In a prior post, I went over the California statutes that specify the amount of the California state minimum wage. When discussing the minimum wage, remember that it is important to be specific as to which one you’re referring to because the federal government has one as do many of the states. To make things more confusing, depending on the state you’re talking about, many cities also have their own higher minimum wages. In this post, I’m going to go over the statute — section 652 of the New York’s Labor Law — describing the state minimum wage in New York.

As it is in California, New York’s minimum wage statute is too long to simply past here verbatim so I’m going to have to paraphrase. Like in California, New York varies it’s minimum wage by both time and the number of employees a particular employer has.
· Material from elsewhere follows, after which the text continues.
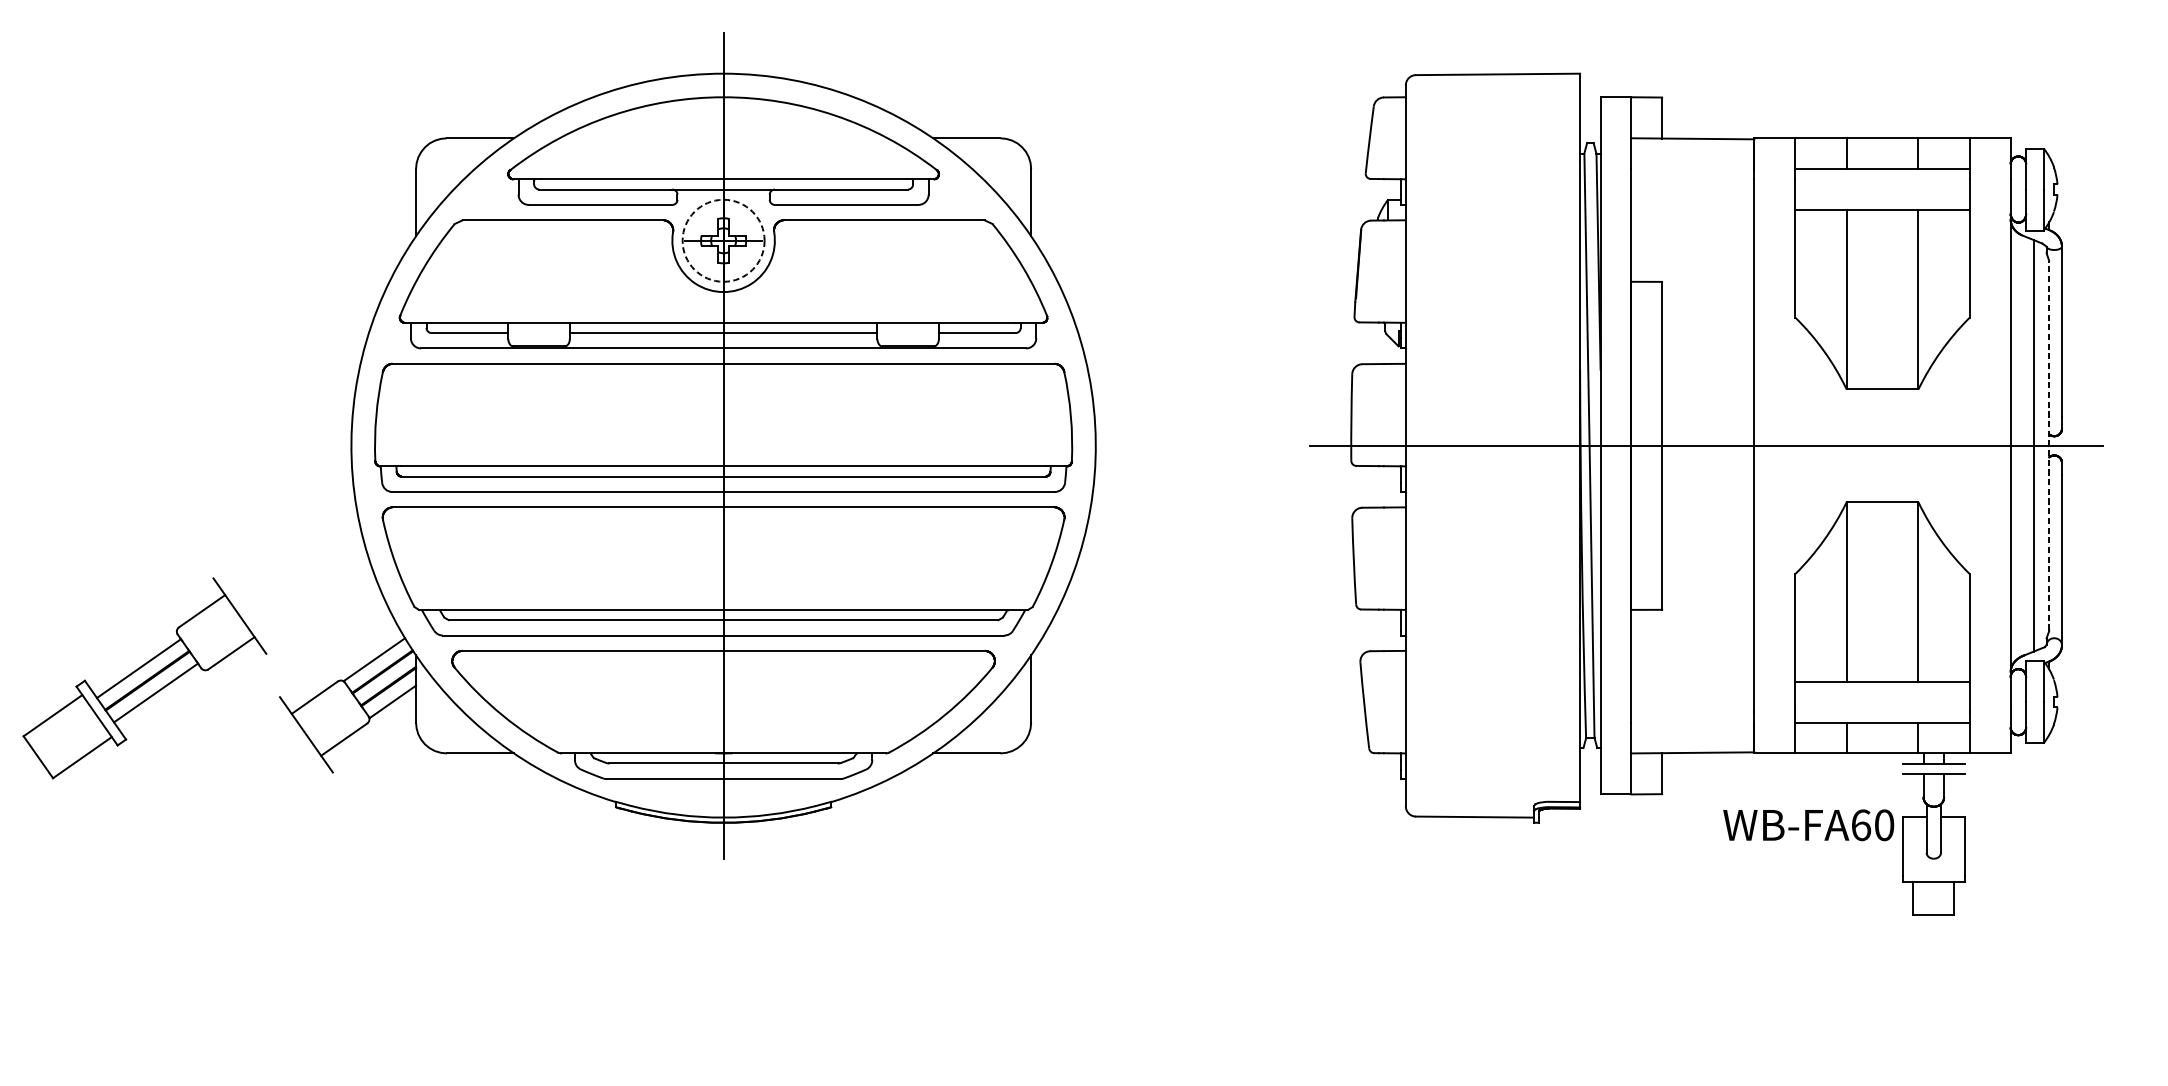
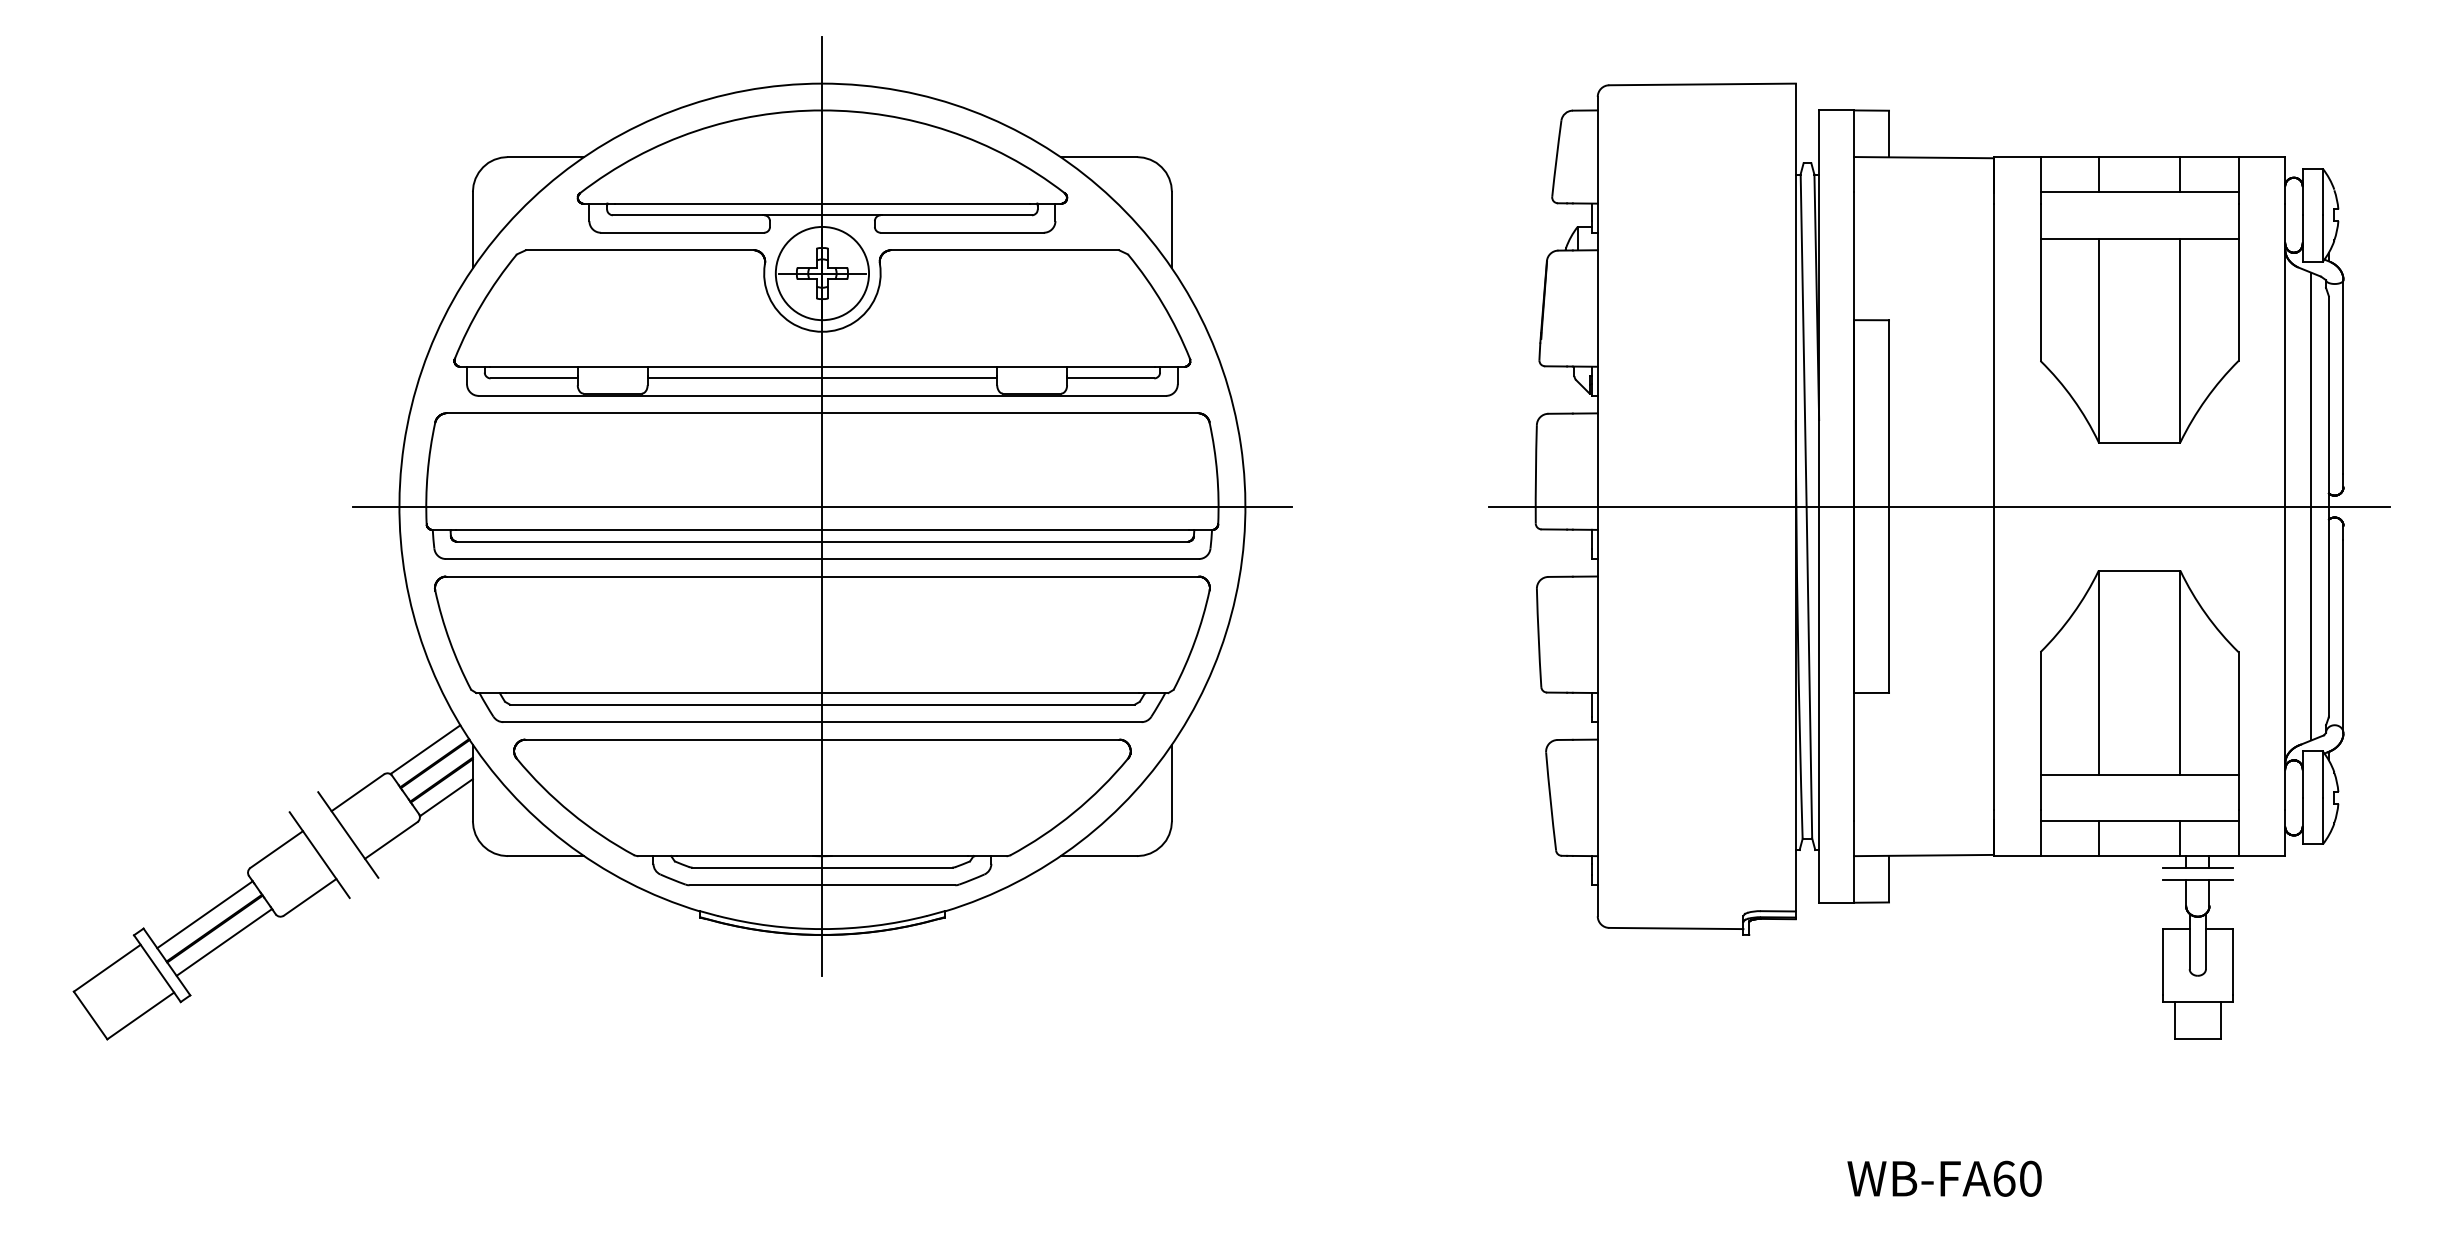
circle: (723, 240) -> (822, 273), dashed -> solid
line: (723, 445) -> (822, 506), added
line: (2048, 445) -> (2328, 506), dashed -> solid
part: (144, 678) -> (211, 925), moved
text: (1808, 825) -> (1944, 1178), moved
New York, however, also varies it’s state minimum wage by county and region.

For example, in New York City, Labor Law section 652(1)(a) says the minimum wage for employers with eleven or more employees is:

$11.00 per hour on and after December 31, 2016,
  $13.00 per hour on and after December 31, 2017,
  $15.00 per hour on and after December 31, 2018, or, if greater, such other wage as may be established by federal law pursuant to 29 U.S.C. section 206 or its successors or such other wage as may be established in accordance with the provisions of this article.”

For New York City employers with fewer than eleven employees, the minimum wage is:

 “$10.50 per hour on and after December 31, 2016,
  $12.00 per hour on and after December 31, 2017,
  $13.50 per hour on and after December 31, 2018,
  $15.00 per hour on and after December 31, 2019, or, if greater, such other wage as may be established by federal law pursuant to 29 U.S.C. section 206 or its successors or such other wage as may be established in accordance with the provisions of this article.”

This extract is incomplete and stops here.